Tant pis pour le reste de la famille, qui saura peut-être un jour pourquoi j’ai passé plusieurs années sans leur rendre visite, pourquoi j’ai raté Noël, pourquoi je ne donne plus de mes nouvelles.

Quel paradoxe, mais aujourd’hui, je me sens plus libre de parler de mon orientation sexuelle avec des inconnu·es qu’avec ma propre famille.

À Paris, dans les grandes villes, je n’aurais plus peur de me balader dans la rue, au bras de mon amie. Même si je ne ferme jamais longtemps les yeux lorsque j’embrasse une fille.
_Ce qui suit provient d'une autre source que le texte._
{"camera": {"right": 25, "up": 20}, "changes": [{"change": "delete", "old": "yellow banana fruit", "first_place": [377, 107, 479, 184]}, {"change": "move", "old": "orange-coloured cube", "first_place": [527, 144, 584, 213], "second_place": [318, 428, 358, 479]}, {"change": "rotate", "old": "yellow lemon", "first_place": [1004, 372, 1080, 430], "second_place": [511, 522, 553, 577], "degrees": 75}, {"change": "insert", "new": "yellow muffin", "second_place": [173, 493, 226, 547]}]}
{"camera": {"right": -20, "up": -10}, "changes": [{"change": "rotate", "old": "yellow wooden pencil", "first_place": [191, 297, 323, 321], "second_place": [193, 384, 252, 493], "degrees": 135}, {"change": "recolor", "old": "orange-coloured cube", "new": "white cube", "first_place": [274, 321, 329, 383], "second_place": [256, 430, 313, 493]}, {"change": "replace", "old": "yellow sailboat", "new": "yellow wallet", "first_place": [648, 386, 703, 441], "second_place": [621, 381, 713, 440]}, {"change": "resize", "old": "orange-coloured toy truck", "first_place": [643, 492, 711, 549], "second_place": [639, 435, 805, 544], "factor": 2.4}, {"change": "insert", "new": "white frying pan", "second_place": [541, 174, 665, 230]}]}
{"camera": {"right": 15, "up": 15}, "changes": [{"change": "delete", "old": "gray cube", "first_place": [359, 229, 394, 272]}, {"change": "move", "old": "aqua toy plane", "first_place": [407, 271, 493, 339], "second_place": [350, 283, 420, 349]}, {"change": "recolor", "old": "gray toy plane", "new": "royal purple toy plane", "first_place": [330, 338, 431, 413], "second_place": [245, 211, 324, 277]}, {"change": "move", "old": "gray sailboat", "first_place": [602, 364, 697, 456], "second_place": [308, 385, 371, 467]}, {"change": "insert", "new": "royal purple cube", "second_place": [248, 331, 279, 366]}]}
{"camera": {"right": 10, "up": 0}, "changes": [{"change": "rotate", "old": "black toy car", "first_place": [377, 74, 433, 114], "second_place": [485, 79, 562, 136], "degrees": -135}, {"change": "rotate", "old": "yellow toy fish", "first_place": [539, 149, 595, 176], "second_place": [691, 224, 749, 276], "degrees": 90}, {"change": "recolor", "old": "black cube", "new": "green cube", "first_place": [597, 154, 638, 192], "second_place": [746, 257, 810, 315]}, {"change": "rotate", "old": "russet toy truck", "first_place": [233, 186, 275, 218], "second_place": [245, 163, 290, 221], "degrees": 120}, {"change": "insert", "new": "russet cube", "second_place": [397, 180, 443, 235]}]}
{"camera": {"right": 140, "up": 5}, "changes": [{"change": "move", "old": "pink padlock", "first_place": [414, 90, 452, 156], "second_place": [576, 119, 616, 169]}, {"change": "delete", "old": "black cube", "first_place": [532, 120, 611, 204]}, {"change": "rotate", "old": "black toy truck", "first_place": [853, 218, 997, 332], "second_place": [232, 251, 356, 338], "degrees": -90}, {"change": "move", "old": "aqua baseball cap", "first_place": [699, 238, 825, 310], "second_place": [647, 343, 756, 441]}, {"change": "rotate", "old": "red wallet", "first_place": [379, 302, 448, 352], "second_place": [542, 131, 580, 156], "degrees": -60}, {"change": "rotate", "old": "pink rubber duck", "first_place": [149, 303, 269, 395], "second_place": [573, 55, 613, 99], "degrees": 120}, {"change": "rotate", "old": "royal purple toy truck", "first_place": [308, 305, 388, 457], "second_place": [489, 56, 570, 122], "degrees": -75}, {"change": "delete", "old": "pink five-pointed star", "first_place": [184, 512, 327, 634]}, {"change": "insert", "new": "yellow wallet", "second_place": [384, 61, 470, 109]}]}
À la campagne, dans ces petites bourgades reculées d’où je viens, je refuse de dévoiler cette partie de moi.

Tant pis pour mes grands-parents qui n’auront jamais de petits enfants, tant pis pour les tantes et les oncles, et tous ceux qui voient encore d’un mauvais oeil l’adoption et le recours à la PMA pour les couples de même sexe.

Ils ne savent toujours pas qu’ils parlent de moi. Je les entendais, le dimanche en famille, débattre sur « le danger » de laisser les couples de même sexe élever des enfants, et sans transition, me demander comme on demande à toutes les jeunes femmes de ce monde :

« et toi, le mari, les enfants, c’est pour quand ? »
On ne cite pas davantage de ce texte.